Iterating through all the features of a large SDF file causes a significant loss of the system available memory. This is due to the system disk cache which tend to use all the memory it can get. The fix is to remove the random access option when opening the SDF file. That reduced the memory used by the disk cache to a reasonable amount and did not impact the performance of the SDF provider (it actually helped a bit).

As we have seen above, it really helped for Firebird as well. But so far we were speaking about large databases with sizes exceeding the available memory amounts. So the only remaining question is how this change would affect small databases that can fit into the file-system cache completely. I’ve repeated the aforementioned test with a 1GB database and results are the following:

  • More or less sequential access (natural table scan): ~ 4.2s vs 4.5s
  • Mixed sequential and random access (natural table scan + external sorting): ~ 12.4s vs 12.7s
  • Random access (table scan via non-PK index based ordering): ~ 1m10s vs 1m30s

So we see a very small penalty for sequential or mixed access but a noticeable penalty (about 30%) for highly random access. This means that even if there’s enough RAM to cache the whole database, the Windows cache manager prefers to work with a small working set unless the random access is explicitly requested. As for me, this is also quite unexpected from a decent cache manager, but perhaps it depends on the various Windows settings (LargeSystemCache etc).

Please beware that the worst possible result is achieved with a test pattern rarely used in production.
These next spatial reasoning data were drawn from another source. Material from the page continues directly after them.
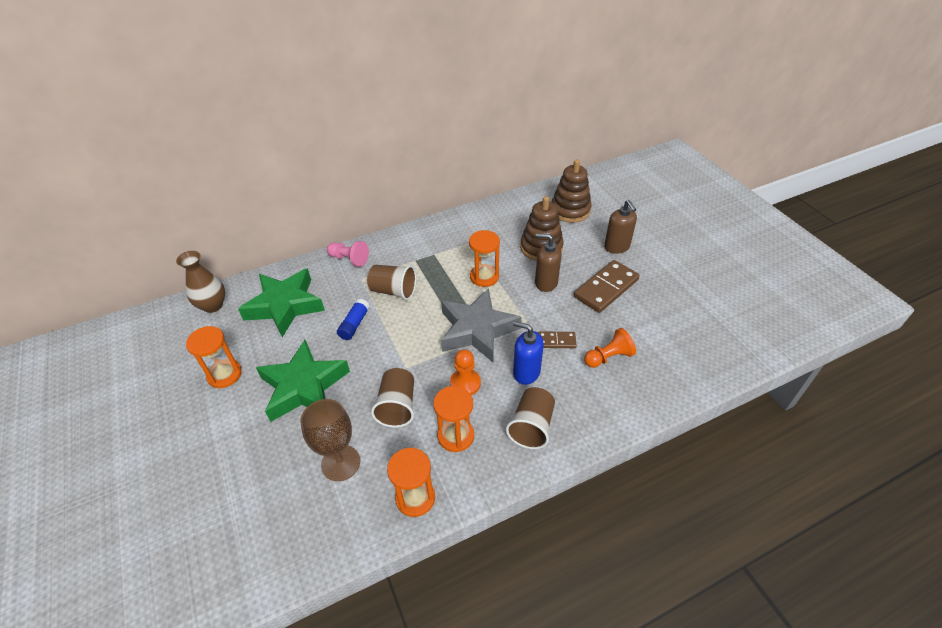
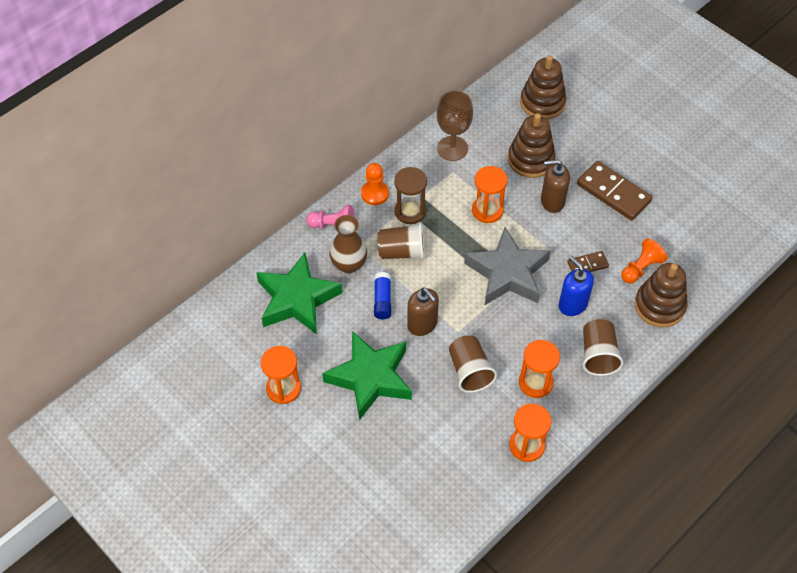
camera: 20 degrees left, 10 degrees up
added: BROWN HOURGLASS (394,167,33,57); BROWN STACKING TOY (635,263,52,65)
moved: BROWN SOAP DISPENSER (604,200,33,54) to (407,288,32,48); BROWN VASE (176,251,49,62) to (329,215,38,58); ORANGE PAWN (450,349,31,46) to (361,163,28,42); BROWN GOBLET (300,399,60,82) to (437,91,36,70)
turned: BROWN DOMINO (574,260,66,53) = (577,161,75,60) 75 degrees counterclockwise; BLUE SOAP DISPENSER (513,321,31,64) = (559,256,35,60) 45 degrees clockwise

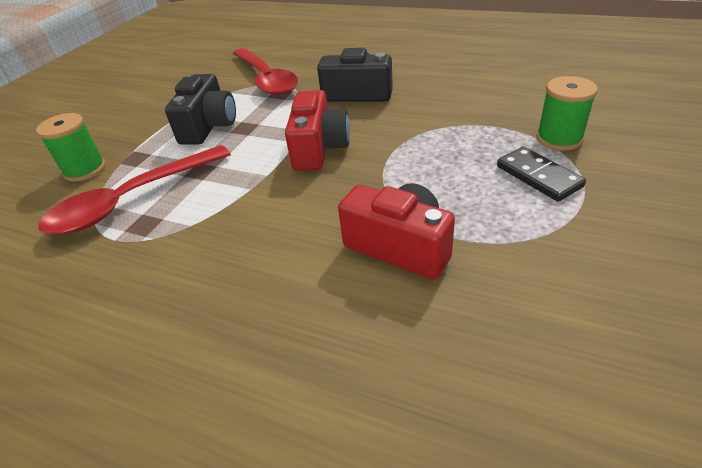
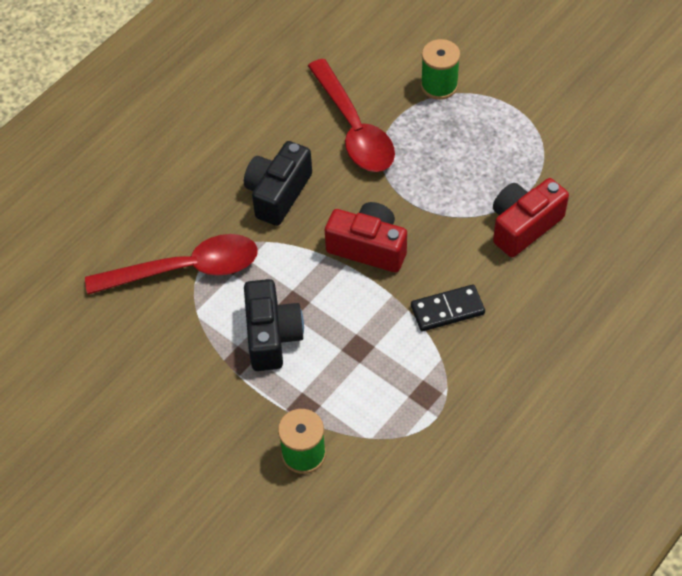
camera: 75 degrees left, 15 degrees up
moved: RED SPOON (38,145,193,90) to (308,59,87,113); BLACK DOMINO (497,147,89,55) to (411,284,74,47)
turned: BLACK CAMERA (165,74,71,71) = (244,279,60,92) 60 degrees clockwise

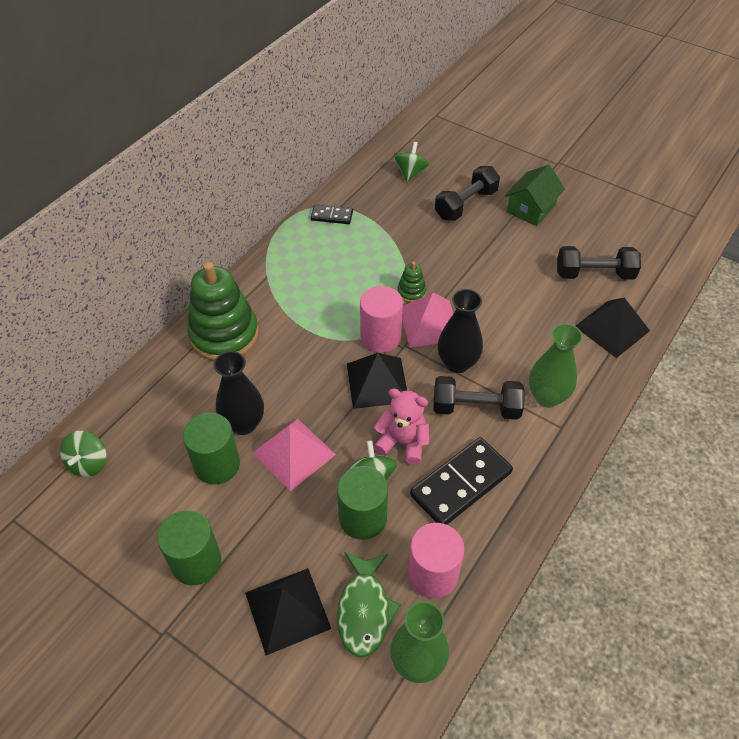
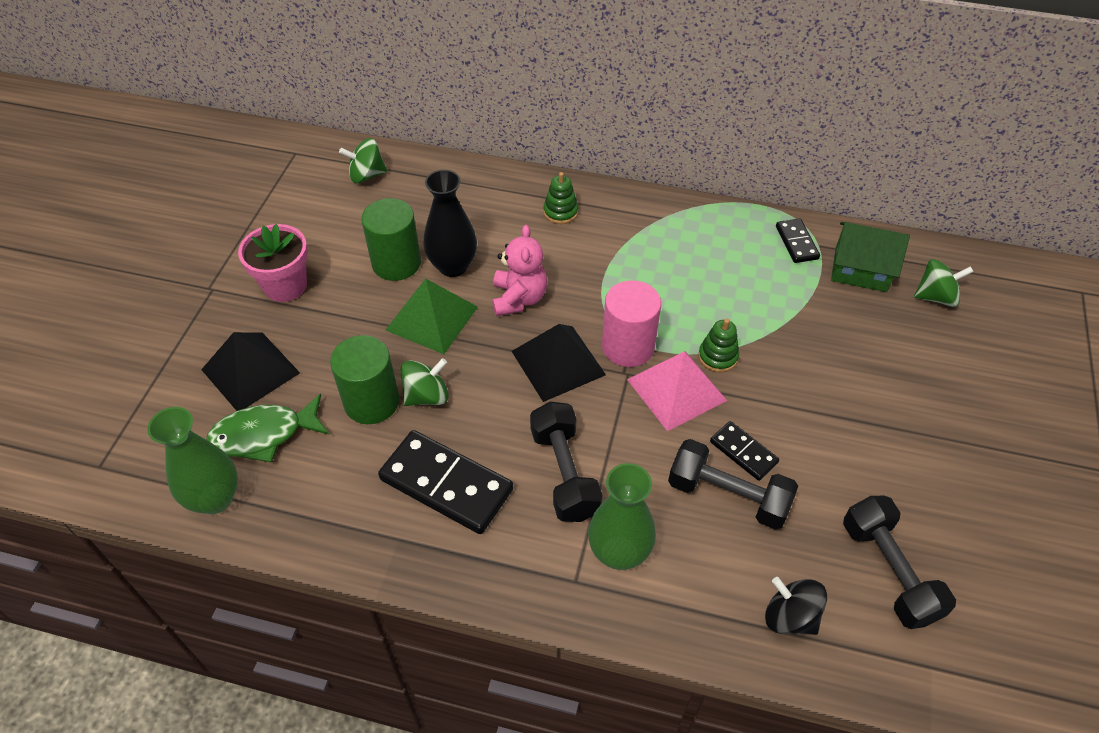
camera: 70 degrees right, 0 degrees up
removed: BLACK VASE (438,289,45,84); PINK CYLINDER (408,523,57,75)
added: BLACK DOMINO (710,421,69,60)
moved: GREEN HOUSE (505,165,60,61) to (831,222,79,70); BLACK DUMBBELL (435,166,65,55) to (668,439,130,91); PINK TEDDY BEAR (374,388,55,77) to (492,225,55,91)
replaced: BLACK PYRAMID (576,298,74,60) to BLACK SPINNING TOP (765,577,62,58); GREEN CYLINDER (157,510,64,75) to PINK FLOWER POT (238,224,70,78)
recoloured: PINK PYRAMID (252,418,84,73) to GREEN PYRAMID (386,278,92,76)
resized: GREEN STACKING TOY (187,262,72,99) = (543,172,35,52) x0.44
Also, it can be compensated by a larger Firebird page cache (remember that databases in question are small enough and hence you have plenty of the unused RAM). Taking this into account, as well as the experience of other databases, this solution has been committed into Firebird 2.1.5, Firebird 2.5.2 and Firebird 3.0 branches.

P.S. One might think that Firebird could be smart enough and decide about the random access mode dynamically depending on the database size vs the RAM size or even better vs the current file-system cache limit. But it doesn’t sound as a good idea. There may be many databases accessed on the same server, databases may grow while being connected and so on. It’s practically impossible to handle all these cases properly.